Tuesday, 16 April 2013

It’s 100 times lighter than a polystyrene foam coffee cup, and has the capacity to soak up environmental pollutants such as toluene and crude oil.

by Deanna Conners


Ultralight carbon aerogel resting on a cherry blossom. Image appears courtesy of Shaoqing Lu, Zhejiang University.

Scientists from Zhejiang University in China have invented an ultralight carbon aerogel that has broken the record for the world’s lightest material.

An aerogel is a synthetic, porous ultralight material derived from a gel, in which the liquid component of the gel has been replaced with a gas. This new aerogel is 100 times lighter than a polystyrene foam coffee cup, and it has a large capacity for soaking up environmental pollutants such as toluene and crude oil. The research was published on February 18, 2013 in the journal Advanced Materials.

The ultralight carbon aerogel was produced when scientists freeze-dried a gel solution of carbon nanotubes and graphene. Because the aerogel contains many pores filled with air, it is exceptionally light and has a density of only 0.16 milligrams per cubic centimeter. As of 2013, the aerogel is the world’s lightest material ever produced.
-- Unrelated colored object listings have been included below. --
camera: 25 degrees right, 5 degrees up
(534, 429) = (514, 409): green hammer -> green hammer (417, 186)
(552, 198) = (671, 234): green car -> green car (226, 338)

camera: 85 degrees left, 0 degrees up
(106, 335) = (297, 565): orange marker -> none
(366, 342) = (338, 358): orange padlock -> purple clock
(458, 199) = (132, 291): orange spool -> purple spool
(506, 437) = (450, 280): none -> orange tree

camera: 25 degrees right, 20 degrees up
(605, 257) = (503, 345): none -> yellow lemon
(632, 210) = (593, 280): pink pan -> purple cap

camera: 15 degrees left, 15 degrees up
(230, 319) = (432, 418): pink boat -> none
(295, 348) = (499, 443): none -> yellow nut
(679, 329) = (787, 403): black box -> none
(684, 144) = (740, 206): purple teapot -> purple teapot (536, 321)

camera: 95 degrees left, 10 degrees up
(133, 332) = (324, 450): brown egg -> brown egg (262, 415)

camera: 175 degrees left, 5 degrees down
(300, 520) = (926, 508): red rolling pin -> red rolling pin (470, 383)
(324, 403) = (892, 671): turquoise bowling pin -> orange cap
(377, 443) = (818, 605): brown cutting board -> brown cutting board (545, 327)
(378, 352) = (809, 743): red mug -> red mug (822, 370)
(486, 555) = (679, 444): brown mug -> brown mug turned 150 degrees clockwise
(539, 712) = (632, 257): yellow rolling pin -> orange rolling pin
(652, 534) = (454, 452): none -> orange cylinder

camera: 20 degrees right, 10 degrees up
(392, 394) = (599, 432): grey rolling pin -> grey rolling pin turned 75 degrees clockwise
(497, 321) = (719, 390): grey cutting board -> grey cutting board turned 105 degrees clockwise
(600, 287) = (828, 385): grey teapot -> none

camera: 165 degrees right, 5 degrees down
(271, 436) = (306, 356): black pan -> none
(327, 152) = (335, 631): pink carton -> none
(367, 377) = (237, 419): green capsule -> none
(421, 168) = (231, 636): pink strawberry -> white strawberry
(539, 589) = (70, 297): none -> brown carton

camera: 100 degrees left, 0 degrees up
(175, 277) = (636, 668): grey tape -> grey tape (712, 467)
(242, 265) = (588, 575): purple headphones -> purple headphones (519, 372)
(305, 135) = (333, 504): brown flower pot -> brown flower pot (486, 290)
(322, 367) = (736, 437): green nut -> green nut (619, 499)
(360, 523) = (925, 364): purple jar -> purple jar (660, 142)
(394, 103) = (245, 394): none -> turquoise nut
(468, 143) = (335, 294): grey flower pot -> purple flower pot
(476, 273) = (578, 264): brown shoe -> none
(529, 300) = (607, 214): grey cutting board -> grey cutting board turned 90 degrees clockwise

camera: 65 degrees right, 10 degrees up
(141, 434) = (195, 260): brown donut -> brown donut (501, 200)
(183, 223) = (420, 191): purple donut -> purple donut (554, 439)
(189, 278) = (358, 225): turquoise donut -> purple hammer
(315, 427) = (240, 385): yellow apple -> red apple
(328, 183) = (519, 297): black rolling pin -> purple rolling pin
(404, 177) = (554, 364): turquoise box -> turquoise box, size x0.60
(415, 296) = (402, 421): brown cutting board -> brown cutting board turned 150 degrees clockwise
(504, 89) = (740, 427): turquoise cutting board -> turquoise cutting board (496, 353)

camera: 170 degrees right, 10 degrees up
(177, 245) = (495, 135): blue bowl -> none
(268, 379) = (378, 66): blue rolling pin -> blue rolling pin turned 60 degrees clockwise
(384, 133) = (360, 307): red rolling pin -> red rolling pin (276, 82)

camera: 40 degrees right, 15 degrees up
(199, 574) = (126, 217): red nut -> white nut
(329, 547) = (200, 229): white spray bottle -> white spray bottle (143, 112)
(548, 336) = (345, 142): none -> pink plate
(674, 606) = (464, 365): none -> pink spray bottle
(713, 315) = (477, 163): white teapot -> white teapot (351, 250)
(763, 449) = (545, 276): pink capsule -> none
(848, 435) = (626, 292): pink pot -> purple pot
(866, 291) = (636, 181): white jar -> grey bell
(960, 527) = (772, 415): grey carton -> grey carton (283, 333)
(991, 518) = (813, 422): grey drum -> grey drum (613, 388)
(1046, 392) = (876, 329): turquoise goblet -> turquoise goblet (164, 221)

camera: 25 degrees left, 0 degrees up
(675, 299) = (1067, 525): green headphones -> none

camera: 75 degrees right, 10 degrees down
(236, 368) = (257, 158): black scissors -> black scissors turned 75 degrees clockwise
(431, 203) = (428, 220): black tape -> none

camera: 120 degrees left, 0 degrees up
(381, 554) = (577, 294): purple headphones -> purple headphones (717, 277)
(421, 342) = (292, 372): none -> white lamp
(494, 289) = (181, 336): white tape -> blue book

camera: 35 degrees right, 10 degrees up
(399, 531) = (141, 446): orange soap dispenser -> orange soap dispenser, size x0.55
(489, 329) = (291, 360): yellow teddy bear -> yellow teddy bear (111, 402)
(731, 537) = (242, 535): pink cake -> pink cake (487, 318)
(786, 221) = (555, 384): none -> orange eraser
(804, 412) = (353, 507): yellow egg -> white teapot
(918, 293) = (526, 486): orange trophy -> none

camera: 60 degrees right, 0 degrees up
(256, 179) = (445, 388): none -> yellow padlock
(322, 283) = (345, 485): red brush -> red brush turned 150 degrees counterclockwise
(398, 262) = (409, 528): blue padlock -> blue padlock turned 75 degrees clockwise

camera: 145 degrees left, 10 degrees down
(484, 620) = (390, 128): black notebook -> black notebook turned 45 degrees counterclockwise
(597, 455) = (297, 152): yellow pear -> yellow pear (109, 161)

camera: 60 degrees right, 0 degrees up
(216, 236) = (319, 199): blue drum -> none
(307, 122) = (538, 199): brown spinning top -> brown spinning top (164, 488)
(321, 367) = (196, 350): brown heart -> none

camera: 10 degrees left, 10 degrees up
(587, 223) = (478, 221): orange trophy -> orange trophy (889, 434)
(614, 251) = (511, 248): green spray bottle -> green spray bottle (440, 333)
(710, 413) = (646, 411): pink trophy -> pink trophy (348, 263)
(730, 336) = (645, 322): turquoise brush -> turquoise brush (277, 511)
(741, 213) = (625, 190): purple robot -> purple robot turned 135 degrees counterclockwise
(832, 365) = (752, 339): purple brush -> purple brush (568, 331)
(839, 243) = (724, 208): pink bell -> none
Previous records for the world’s lightest material were held by American scientists in 2011 (0.9 mg/cm3) and German scientists in 2012 (0.18 mg/cm3).

Professor Chao Gao, a scientist affiliated with the Department of Polymer Science and Engineering at Zhejiang University in China, commented on the findings in a news release. He said:

"Carbon aerogel is expected to play an important role in pollution control such as oil spill control, water purification and even air purification."

The scientists compared the absorption capacity of the new ultralight carbon aerogel to several commercially available products and found that the aerogel was seven times better at soaking up organic solvents such as ethanol, crude oil, motor oil, toluene and vegetable oil. Also promising was the freeze-drying process, which was able to produce the aerogel much more efficiently than traditional production methods.

Besides using the ultralight carbon aerogel for environmental remediation purposes, the scientists are hoping to conduct additional research in the future to see how well the aerogel might perform in other engineering applications including energy insulation and sound proofing.


Professor Gao Chao’s research team in a lab at Zhejiang University. Image appears courtesy of Shaoqing Lu, Zhejiang University.

Co-authors of the study included Haiyan Sun and Zhen Xu. The research was funded in part by the National Natural Science Foundation of China and the Qianjiang Talent Foundation of Zhejiang.